Now Warhol is a complicated character, but since he was explicitly an artist I think it is always fair game to talk about his possible intentions, the aesthetics of the piece, the deeper meanings, and so on. Warhol’s art has generally been interpreted to be about commercialization and commodification. The mushroom cloud in repetition becomes a statement about our culture and its fascination with mass destruction, perhaps. Coming in the mid-1960s, after the close-call terrors of the early years of the decade, perhaps it was maybe too-little too-late, but still, it has an ominous aesthetic appeal, perhaps now more than then.

Because I don’t think this image was widely circulated at the time, I doubt that Warhol knew that Berlyn Brixner, the Trinity test photographer, had made very similar sorts of images of the world’s first nuclear fireball at “Trinity”:

TR-NN-11, Berlyn Brixner, 1945.

“TR-NN-11,” Berlyn Brixner, 1945.

Brixner appreciated the aesthetics and craft of his work, to be sure. But the above photograph is explicitly a piece of technical data. It is designed to show the Trinity fireball’s evolution over the 15-26 millisecond range. Warhol’s instrument of choice was the silkscreen printer; Brixner’s was the 10,000 fps “Fastax” camera.
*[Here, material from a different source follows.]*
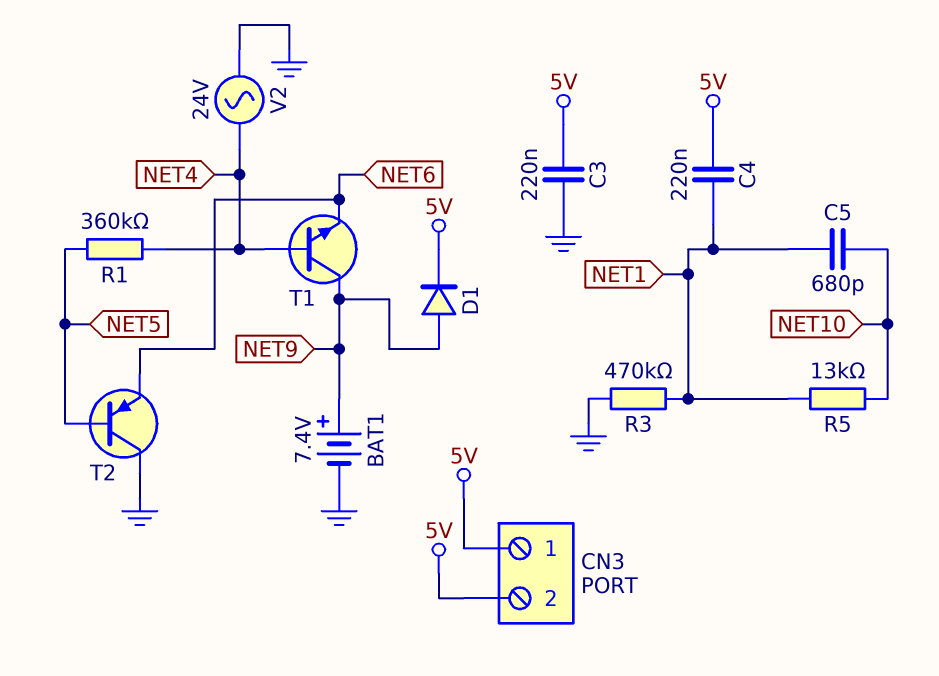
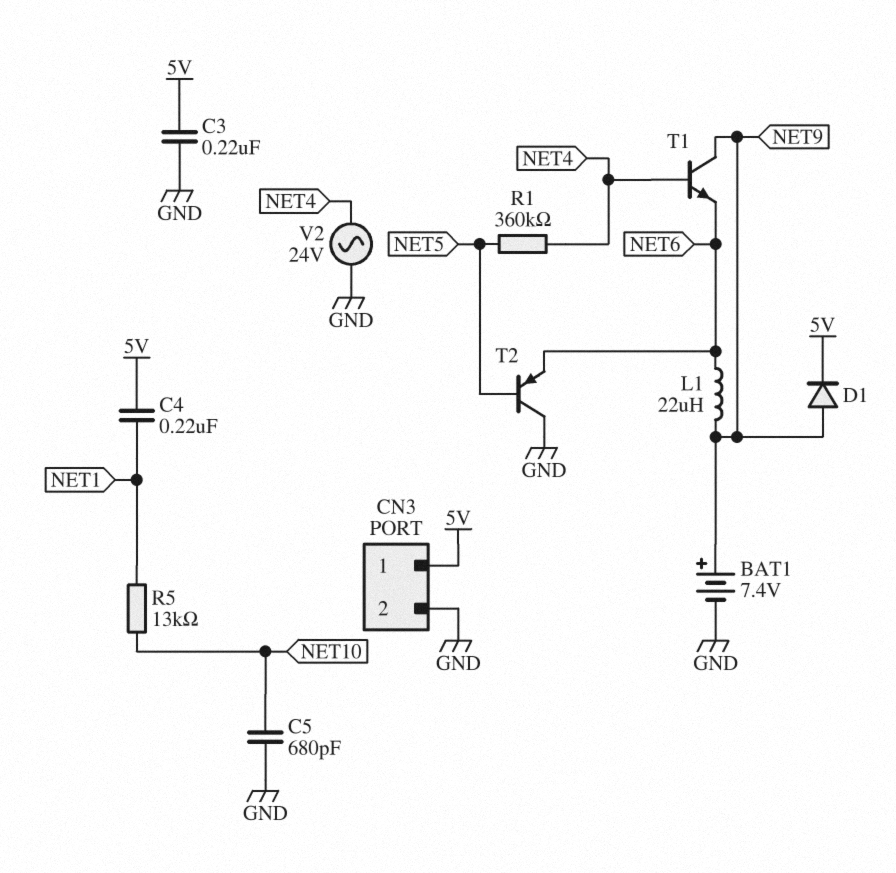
C5: 680pF (NET1, NET10) -> 680pF (GND, NET10)
CN3 pin 2: 5V -> GND
L1: none -> 22uH (NET6, NET9)
R3: 470k (GND, NET1) -> none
There’s a superficial similarity in their atomic repetition. You could make a statement by putting them next to each other — as I am doing here! — but properly understood, I think, they are quite different sorts of works.

Don’t get me wrong. Re-appropriating “non-art” into “art” has been a common move over much of the 20th century at the very least. But the problem for me is not that people shouldn’t appreciate the aesthetics of the “non-art.” It’s that focusing on the aesthetics makes it easy to lose sight of the context. (As well as the craft — Brixner’s work was exponentially more difficult to produce than Warhol’s!) The EG&G footage in the exhibit doesn’t explain much of how, or why, it was made. It seems to be asking the viewer to appreciate it solely on its aesthetic grounds. Which I think is the real problem. Many of the tests they show resulted in significant downwind fallout for the populations near the Nevada Test Site. Many of them involved the development of new, ever-more elaborate ways of mass destruction. Many of them were the product of years of top scientific manpower, untold riches, and a deep political context. To appreciate them as simply big, bright booms robs them of something — no matter how aesthetically beautiful those big, bright booms actually are. 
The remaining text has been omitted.